The California and Arizona cooperative is benefiting in part due to declining acreage of oranges nationwide coming mostly out of Florida in recent years as that state has been hit by a combination of rough weather, disease and pests.
While Florida has been losing millions of trees to the deadly ”citrus greening” disease, California so far has not been affected — although the arrival of the insect that can carries the disease in southern California has growers on edge.
In a letter to growers on January 29, Sunkist said not only are prices for navels up this season but volume is higher by nearly a million cartons compared to last year.
Sunkist CEO Russ Hanlin said even though the lemon crop is short, the co-op had held firm on prices despite aggressive price cuts by offshore handlers. Shipping point prices are more than $4.50 per carton higher than last year.
The co-op has been growing the volume for specialty citrus including the tangy Cara Cara oranges and an array of tangerines. These are also way up in tonnage, along with prices. Cara Caras are now a million carton crop for Sunkist.
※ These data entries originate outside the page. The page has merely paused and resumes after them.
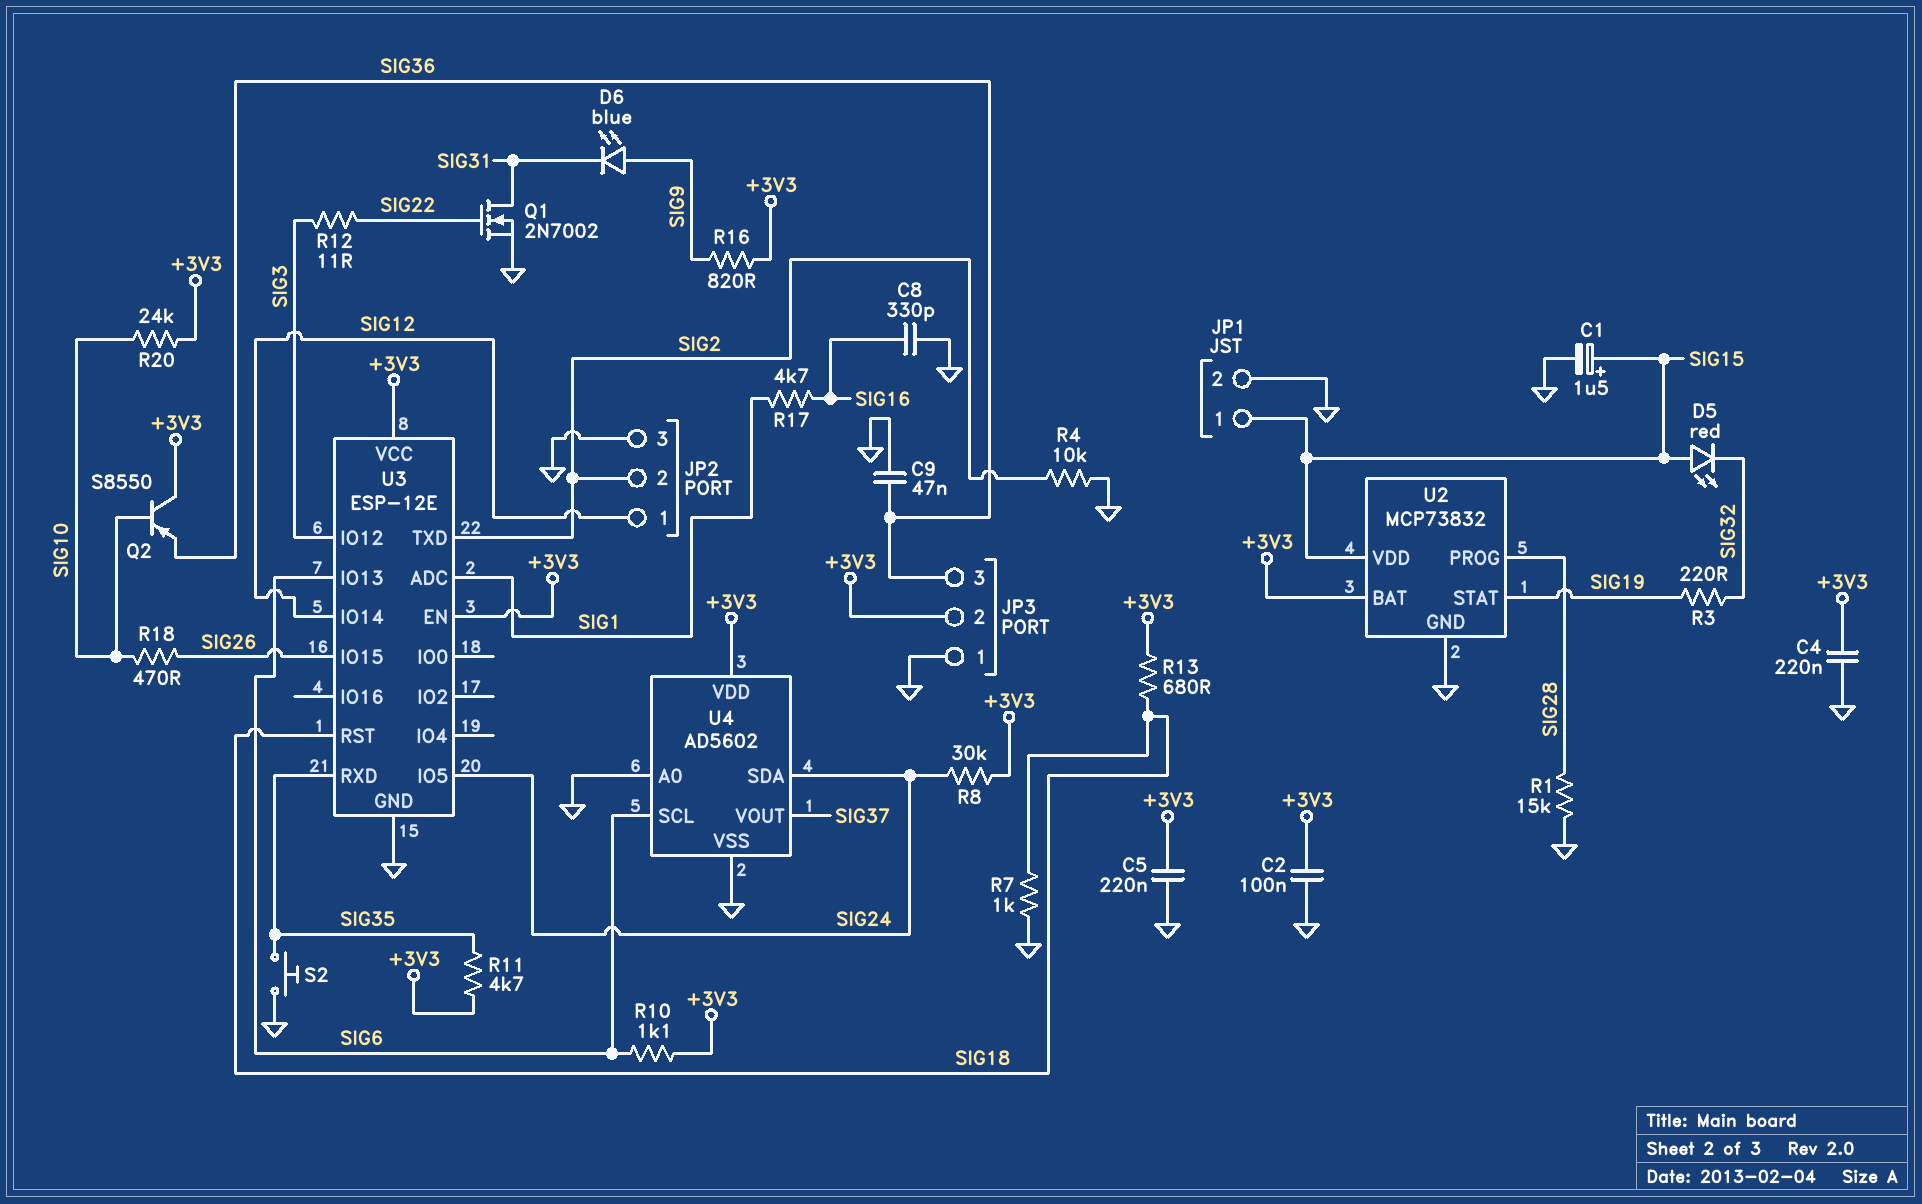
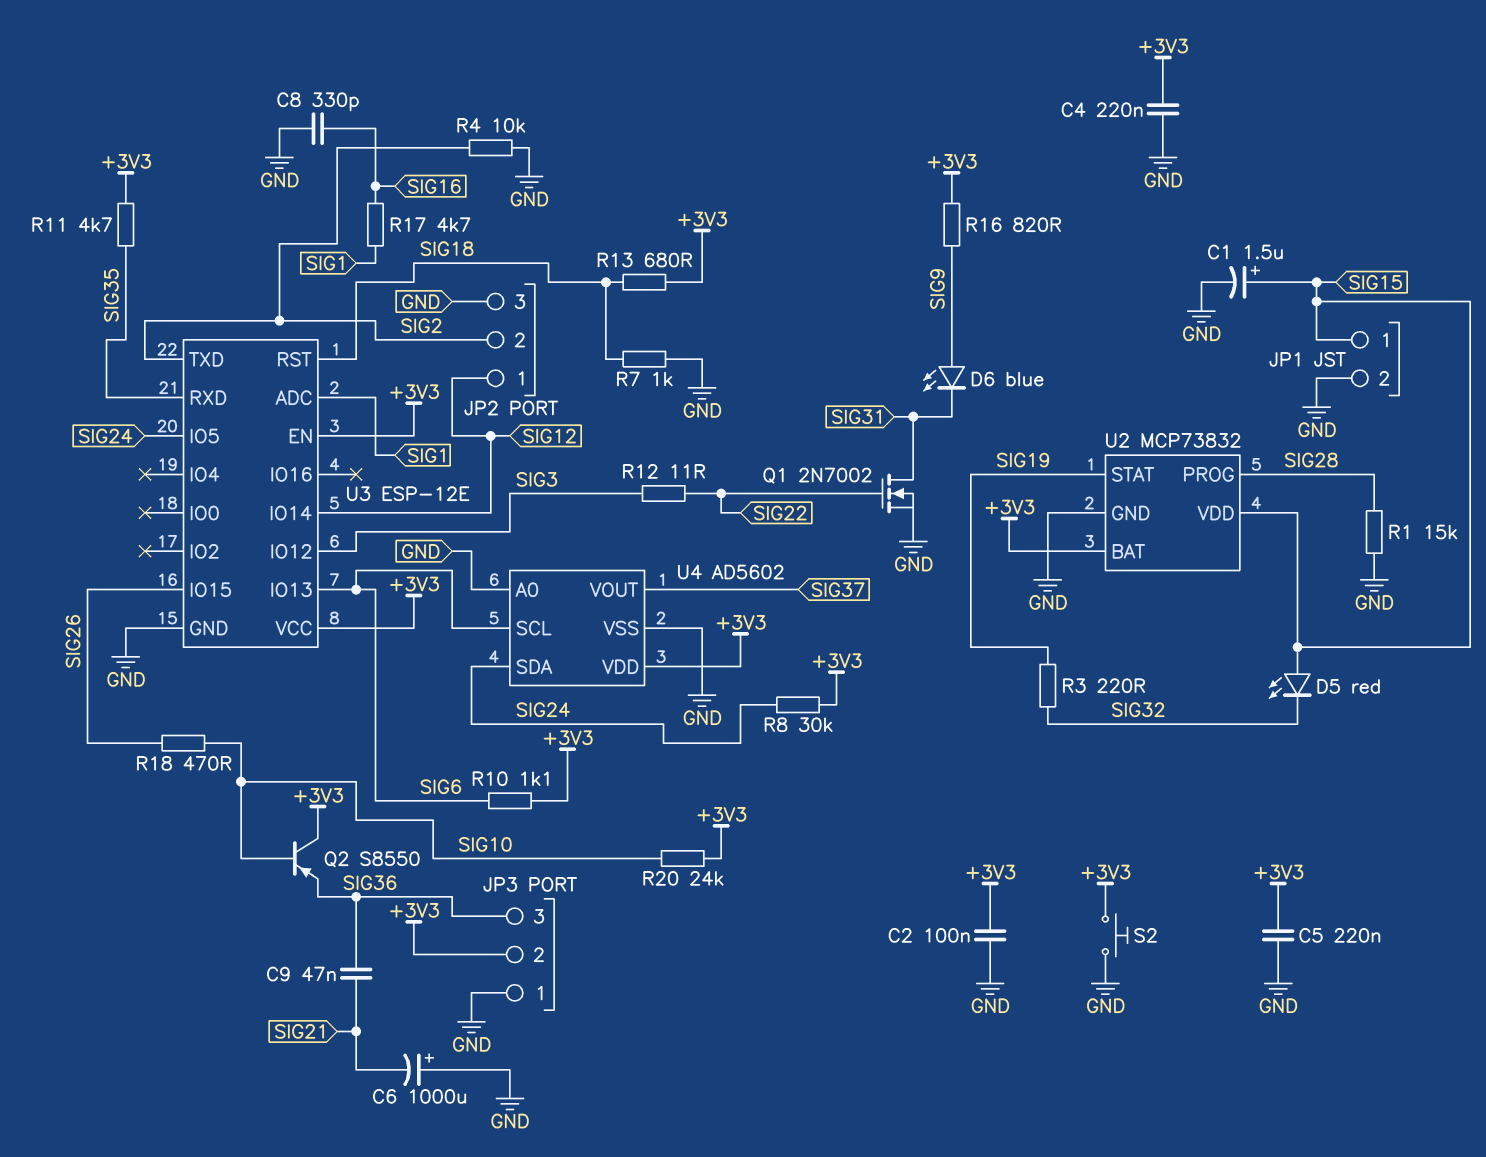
C6: none -> 1000uF (plus GND, minus SIG21)
C9: 47nF (GND, SIG36) -> 47nF (SIG21, SIG36)
S2: button (GND, SIG35) -> button (+3V3, GND)

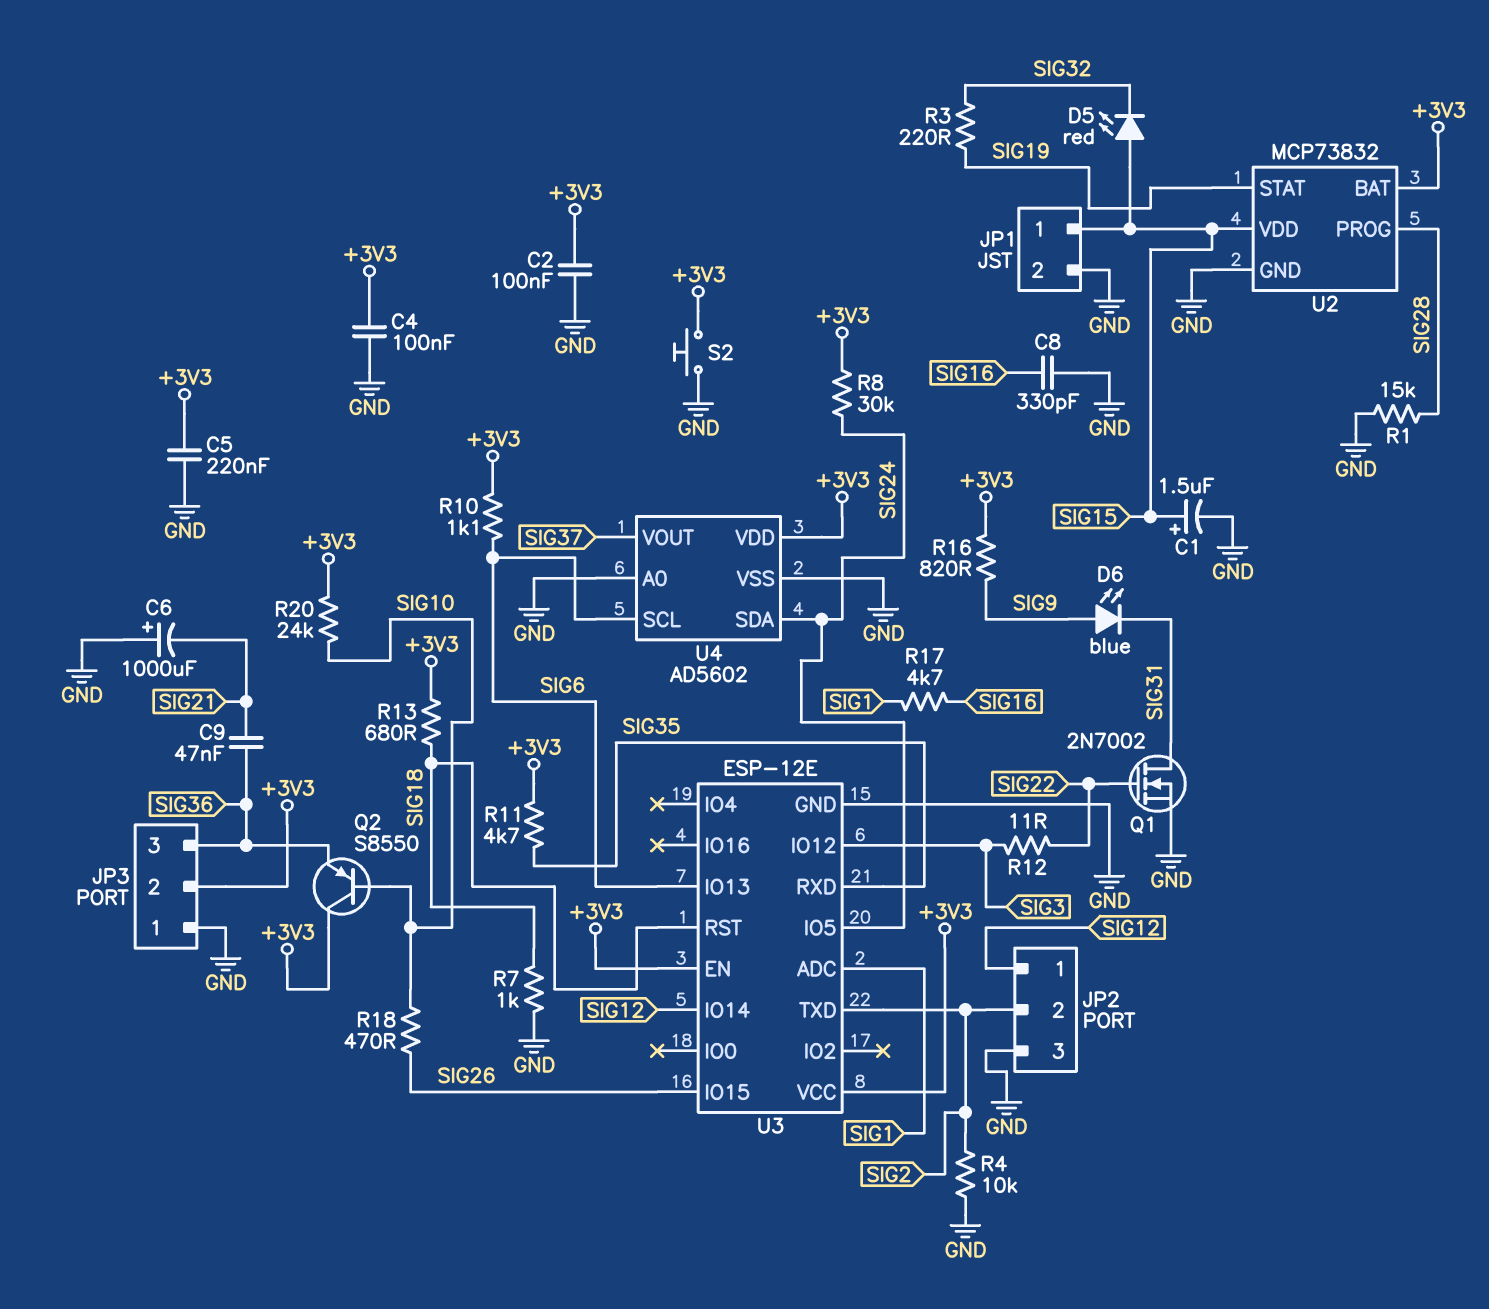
C4: 220nF (+3V3, GND) -> 100nF (+3V3, GND)

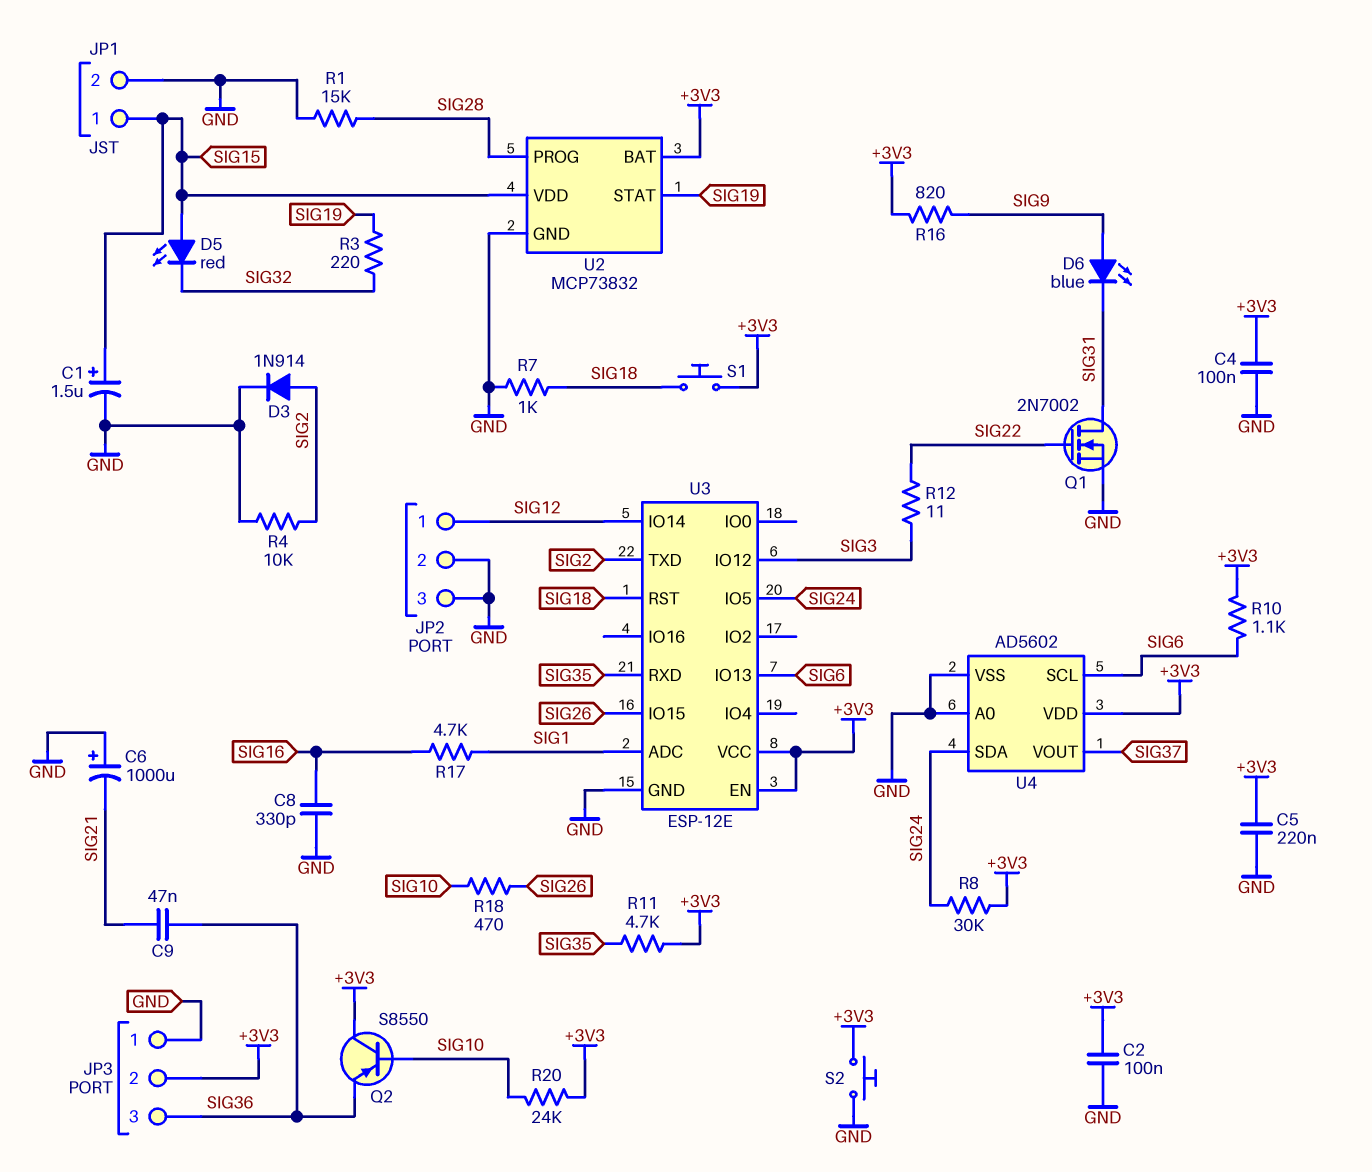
D3: none -> diode 1N914 (A SIG2, K GND)
JP2 pin 2: SIG2 -> GND
R13: 680 (+3V3, SIG18) -> none
S1: none -> button (+3V3, SIG18)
The California tangerine crop is expected to be up a whopping 22 percent higher than last year, the USDA reports, and at a record volume of nearly 17 million cartons. By contrast the navel harvest is 80 million cartons. New varieties of seedless and near seedless tangerines that come to market over two week intervals during the winter and spring months has led to widespread plantings of new trees in recent years, some of which are just now hitting the market.
On the all important export front, the news is good as well with the popularity of citrus fruit over the Chinese New Year.
Juice Division Fallout
In the citrus juice category the news isn’t so good. It’s been a tough year Hanlin said in his letter to growers, noting that Sunkist has lost its division head, Ted Leaman. The vice president left the company recently leaving retired president Tim Lindgren to backfill the job, at least for a while.
Sunkist said the price for orange juice was as low as 68 cents early last year compared to $1.24 now —a sign this segment is in recovery.
Sources say Leaman left the company for premium juice maker Juice Harvest of San Bernardino. Sunkist suffered some of its lowest returns in the juice division, crippled not just by low prices but also low volume. Leaman did not return a call placed to the Southland smoothie maker, but he is employed there.
Florida’s citrus crop has been on a rapid decline from 340 million cartons as recently as the 07/08 season to just 270 million cartons this year. That compares to the smaller 110 million carton level in California. Citrus greening disease has crippled orange and juice volume in both Florida and Brazil — the worlds’ two largest players. That could help California where citrus greening has not been found — at least not yet.
The Sunkist name continues to have great currency with the co-op’s branded licensed product sales exceeding $1.4 billion, CEO Hanlin reports.